Фэтс действительно был счастливым человеком и к Пэту Буну тоже не испытывал неприязни: на концерте в Новом Орлеане он даже как-то пригласил белого певца исполнить Ain’t That a Shame дуэтом. В ответ на вопрос, какой дополнительный доход принесла ему буновская перепевка, Домино обычно указывал на собственный палец и говорил: «Вот кольцо, которое этот человек купил мне данной песней».
Среди других фортепианных динамо-машин выделялся Литтл Ричард Пенниман (р. 1932), который, согласно продюсеру Роберту Бампсу Блэкуэллу, был единственным музыкантом на свете, «колотившим по фортепиано с такой силой, что рвались струны 80-килограммового натяжения». Его «неистовая игра и хриплый, громкий голос в таких композициях, как Tutti Frutti, Long Tall Sally и Good Golly Miss Molly, определили энергичное звучание рок-н-ролла», — гласил текст, которым сопровождалось включение Литтл Ричарда в Зал славы рок-н-ролла.

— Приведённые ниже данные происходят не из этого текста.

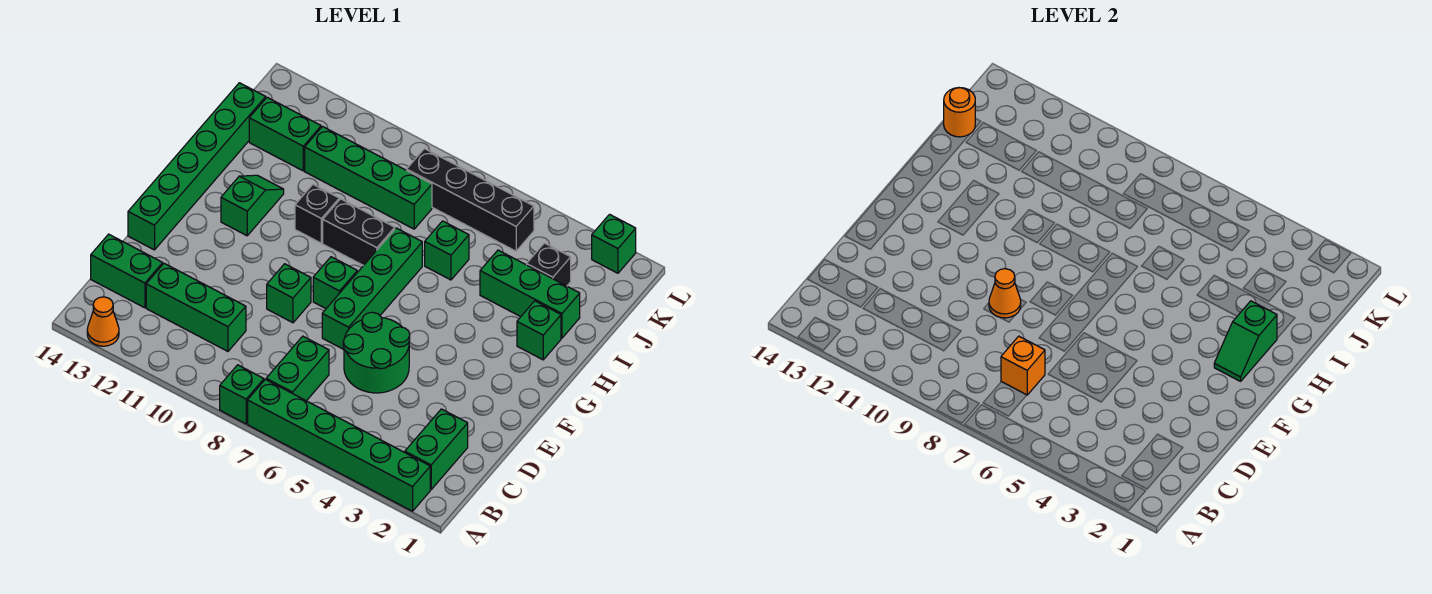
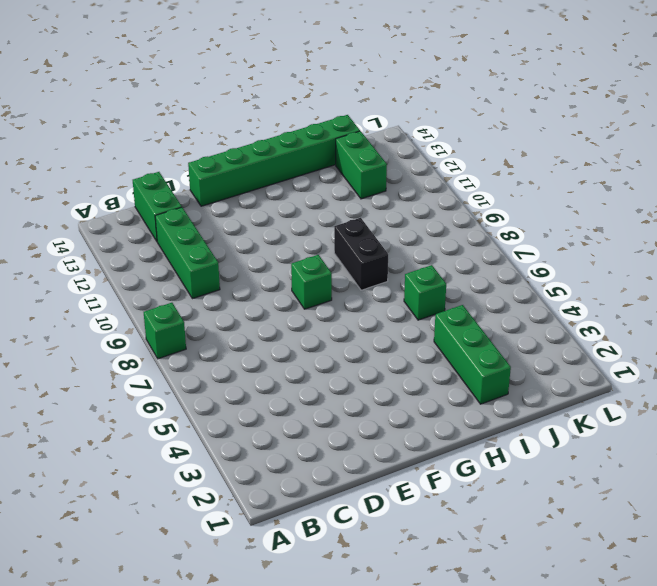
none -> green brick A2:A7 level 1
none -> orange cone A13 level 1
none -> green brick B2:C2 level 1

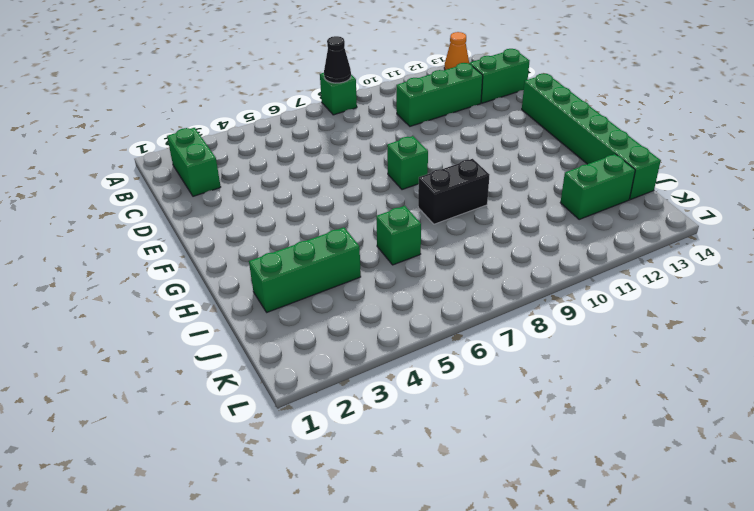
black cone A8 level 2 -> none
none -> green brick A2:A7 level 1
none -> green brick B7:C7 level 1
none -> green round brick D5:E6 level 1

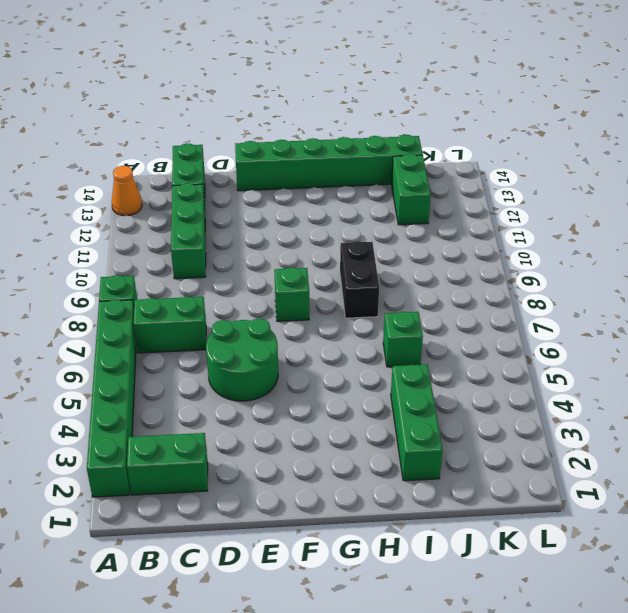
none -> green brick E7:H7 level 1
none -> green brick E9 level 1
none -> green slope G12:H12 level 1 top G

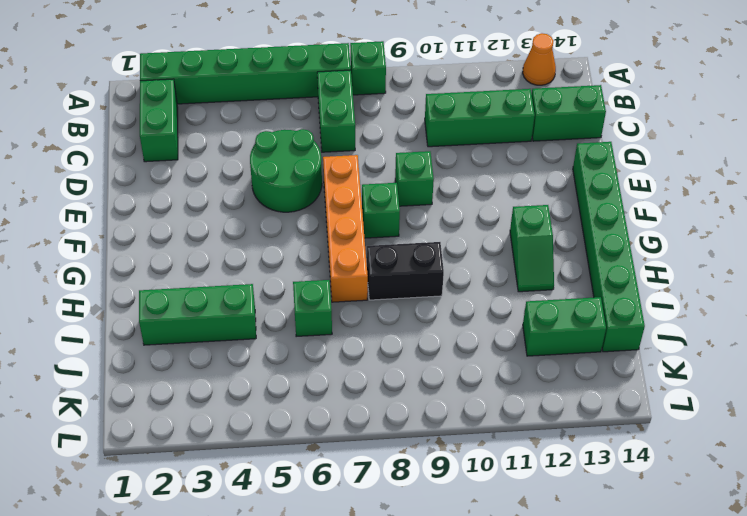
orange brick E7:H7 level 1 -> green brick E7:H7 level 1
none -> green brick H2 level 1
none -> black brick H10 level 1
none -> black brick J3 level 1

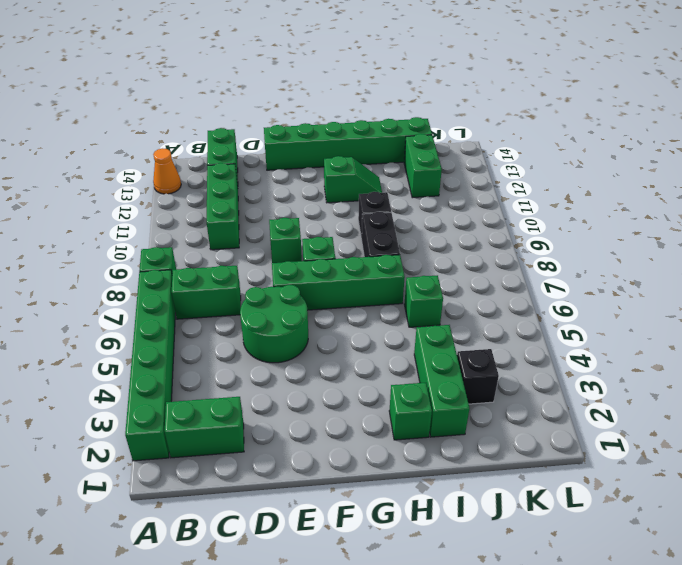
none -> green brick J8:J11 level 1
none -> black brick K5:K8 level 1
none -> green brick L2 level 1

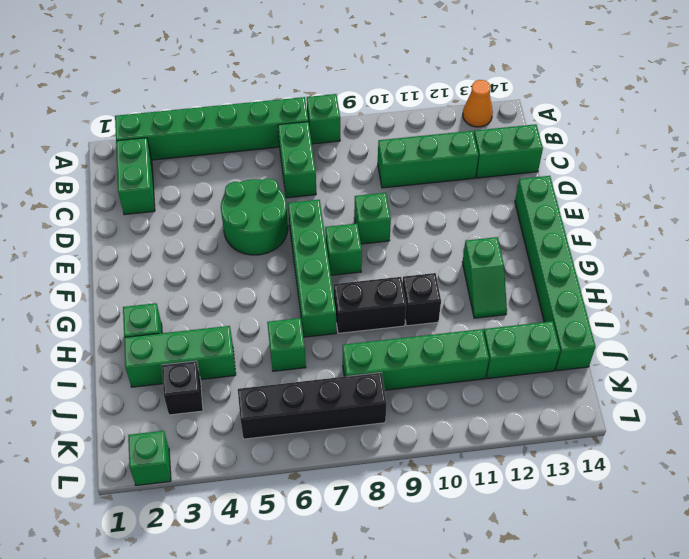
none -> orange brick C7 level 2
none -> orange cone E9 level 2
none -> green slope G2:H2 level 2 top H

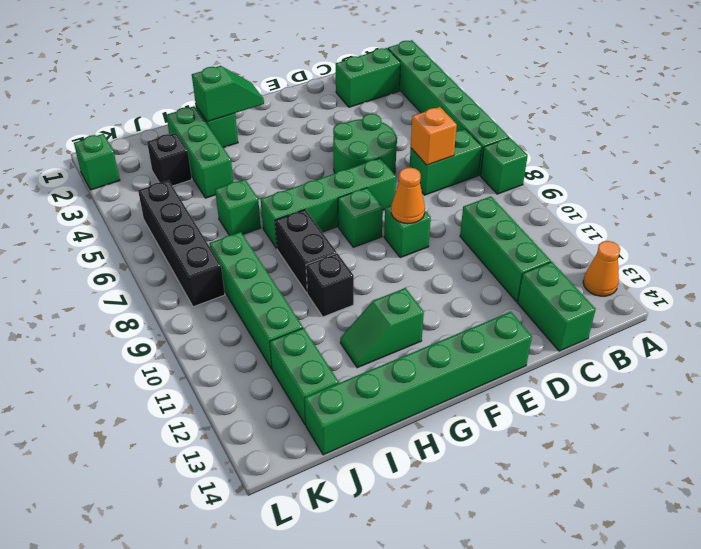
none -> orange round brick J14 level 2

Наконец, был еще и вышеупомянутый Джерри Ли Льюис по прозвищу Убийца. Его привлекательность тоже в значительной степени зиждилась на невероятной, маниакальной энергетике. Чем больше он выходил из себя, тем счастливее становились его поклонники. Как писал журналист Энди Уикхэм, «Пресли всего лишь двигал бедрами, а Льюис просто-таки насиловал свое фортепиано. Он играл на нем ногами, сидел на нем верхом, стоял на нем, заползал под него и перепрыгивал через него». Критики рок-н-ролла и соответствующего ему образа жизни были в ужасе. Но за Льюиса говорил его успех. Джерри Ли утверждал, что на его чеках было столько же нулей, сколько двоек он хватал в третьем классе. Его стиль был по большей части основан на фигурах из буги-вуги, а также агрессивных глиссандо и многочисленных приемах из арсенала кантри-музыкантов, таких как имитация гитарного перебора, «оттянутые» и «скользящие» ноты (они же восходящее или нисходящее легато). В той же манере работал и пианист из Нэшвилла Флойд Крамер (1933—1997).
* * *
К началу 1960-х рок несколько остепенился, лишился «ролла» и впустил в свое пространство кое-какие элементы из «великого американского песенника»[60]. Нил Седака (р. 1939), Кэрол Кинг (р. 1942) и Барри Манилоу (р. 1943) весьма далеко отошли от провокационных звуков изначального рока; другие, например Элтон Джон (р. 1947), Билли Джоэл (р. 1949) и Стиви Уандер (р. 1950), продолжали видоизменять и облагораживать классическую рок-традицию.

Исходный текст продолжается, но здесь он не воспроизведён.